Członkowie Krajowej Rady Radiofonii i Telewizji

Posłanki Polski 2050 Aleksandra Leo i Barbara Oliwiecka odbyły interwencję poselską w KRRiT, z jaką udały się m.in. w sprawie pieniędzy z abonamentu RTV. Działania Krajowej Rady Radiofonii i Telewizji są niezgodne z prawem, a podjęte na kolanie uchwały mają je usprawiedliwiać – powiedziały w czwartek parlamentarzystki.

W środę likwidator-redaktor naczelny Polskiego Radia Paweł Majcher poinformował, że Prokuratura Rejonowa Warszawa-Mokotów wszczęła śledztwo ws. niedopełnienia obowiązków i przekroczenia uprawnień przez Przewodniczącego Krajowej Rady Radiofonii i Telewizji Macieja Świrskiego. Jak wyjaśnił, „chodzi o blisko 70 milionów złotych z wpływów abonamentowych, które nie trafiły do Polskiego Radia”.

O tym, że środki z abonamentu RTV trafiać mają do depozytu sądowego KRRiT zdecydowała w uchwale podjętej 7 lutego. Uznała, że wypłata wpływów z abonamentu dla mediów publicznych nastąpi po prawomocnym orzeczeniu sądu rejestrowego dotyczącym postawienia tych spółek w stan likwidacji. Według przewodniczącego KRRiT Macieja Świrskiego, powodem zwłoki jest niejasna sytuacja prawna Polskiego Radia.

Posłanki interweniują w KRRiT

W czwartek posłanki Polski 2050 Aleksandra Leo oraz Barbara Oliwiecka udały się w tej sprawie z interwencją poselską do KRRiT, gdzie spotkały się z prawnikiem i radcą prawnym KRRiT.

Jak relacjonowała na późniejszym briefingu prasowym posłanka Leo, radca pytany o wstrzymanie przekazywania środków z abonamentu „nabrał wody w usta” i nie był w stanie odpowiedzieć, czy dochodzi do naruszeń. „Natomiast bardzo chętnie opowiadał już o tym, że środki te zostały z abonamentu wstrzymane tylko dlatego, że te rozgłośnie nie realizują swoich misji, ponieważ zostały postawione w stan likwidacji” – dodała posłanka.

„On w zasadzie wprost powiedział, że minister Sienkiewicz bawi się likwidacją, a jej jedynym celem była zmiana kierownictwa” – powiedziała. (Ówczesny minister kultury Bartłomiej Sienkiewicz podjął w grudniu decyzję o postawieniu w stan likwidacji TVP, Polskiego Radia oraz PAP).

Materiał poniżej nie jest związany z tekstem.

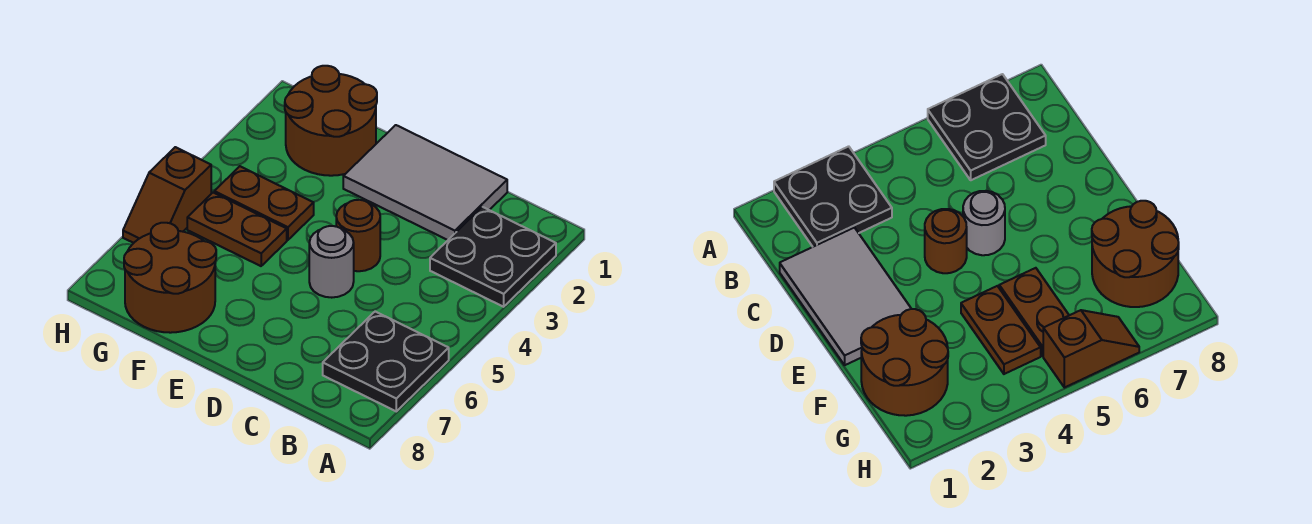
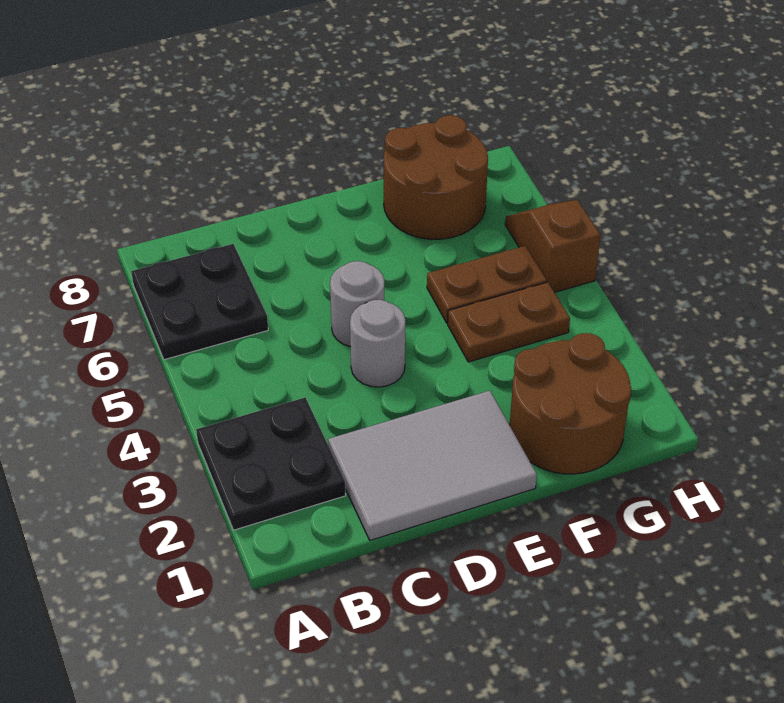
brown round brick D4 level 1 -> grey round brick D4 level 1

Posłanka podkreśliła, że brak wypłat odczytuje jako „czystą złośliwość KRRiT”. „Szkoda, że ta złośliwość odbija się na wielu pracownikach i współpracownikach, którzy od stycznia nie otrzymują pensji, tym samym stawiając wiele polskich rodzin w trudnej sytuacji ekonomicznej” – zaznaczyła Leo.

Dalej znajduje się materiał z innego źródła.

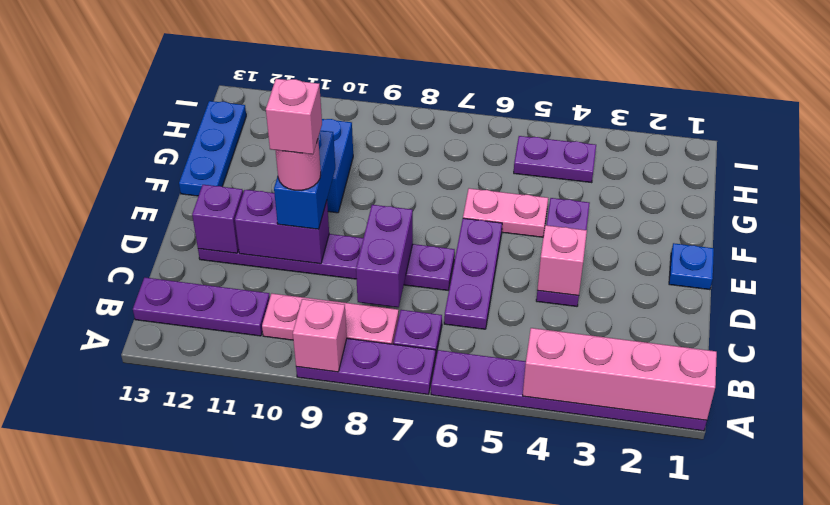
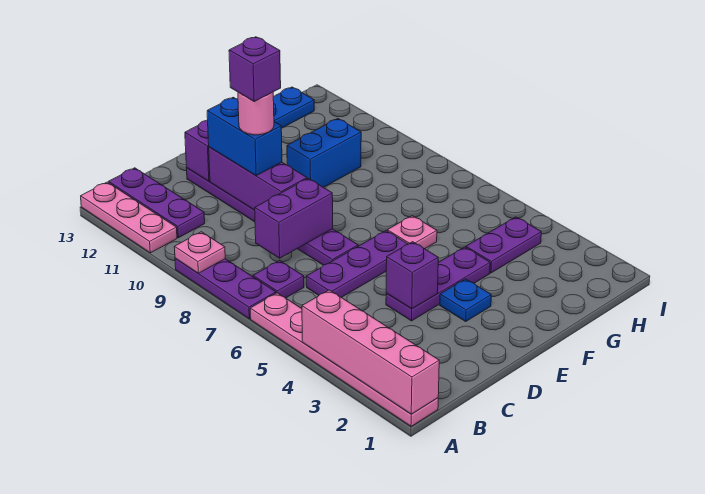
purple plate A1:A6 level 1 -> pink plate A1:A6 level 1
pink brick A9 level 2 -> pink plate A9 level 2
pink plate B8:B10 level 1 -> pink plate A11:A13 level 1
pink brick D4 level 2 -> purple brick D4 level 2
purple brick D10:D11 level 2 -> purple brick D9:D11 level 2
blue brick D10:E10 level 3 -> blue brick D10:D11 level 3
pink brick D10 level 5 -> purple brick D10 level 5
blue plate E1 level 1 -> blue plate E3 level 1
pink plate F5:F6 level 1 -> pink plate F6 level 1
purple plate H4:H5 level 1 -> purple plate G4:H4 level 1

Zwróciła również uwagę, że KRRiT w swoich działaniach powołuje się na podjętą w lutym uchwałę Rady, tymczasem wstrzymanie wypłat środków z abonamentu nastąpiło już w styczniu.

Posłanka Oliwiecka podkreślała, że zgodnie z ustawą, KRRiT jest zobowiązana do przekazania środków z abonamentu i nie ma zapisów wskazujących, w jakich sytuacjach może je wstrzymać. „Działania KRRiT są niezgodne z prawem, a uchwały podjęte później na kolanie mają to usprawiedliwiać” – powiedziała.

Posłanki przekazały również, że podczas interwencji nie uzyskały informacji, jaka kwota znajduje się w chwili obecnej na depozytach sądowych. Poinformowały, że czwartkowa interwencja to dopiero początek ich działań. Zapowiedziały też powołanie Parlamentarnego Zespołu ds. mediów publicznych, ponieważ – jak mówiły – po interwencji widzą już, że jest znacznie więcej nieprawidłowości i działań sprzecznych z ustawami.

Decyzje KRRiT dotykają również TVP. 9 kwietnia likwidator spółki Daniel Gorgosz wystosował do przewodniczącego Krajowej Rady Radiofonii i Telewizji ostateczne przedsądowe wezwanie do zapłaty wpływów z opłat abonamentowych w wysokości 141 780 000 złotych wraz z odsetkami.

12 kwietnia Polskie Radio poinformowało, że do przewodniczącego KRRiT trafiło ostateczne przedsądowe wezwanie do zapłat. Chodzi o blisko 73 miliony złotych wraz z odsetkami, które nie zostały wypłacone Polskiemu Radiu.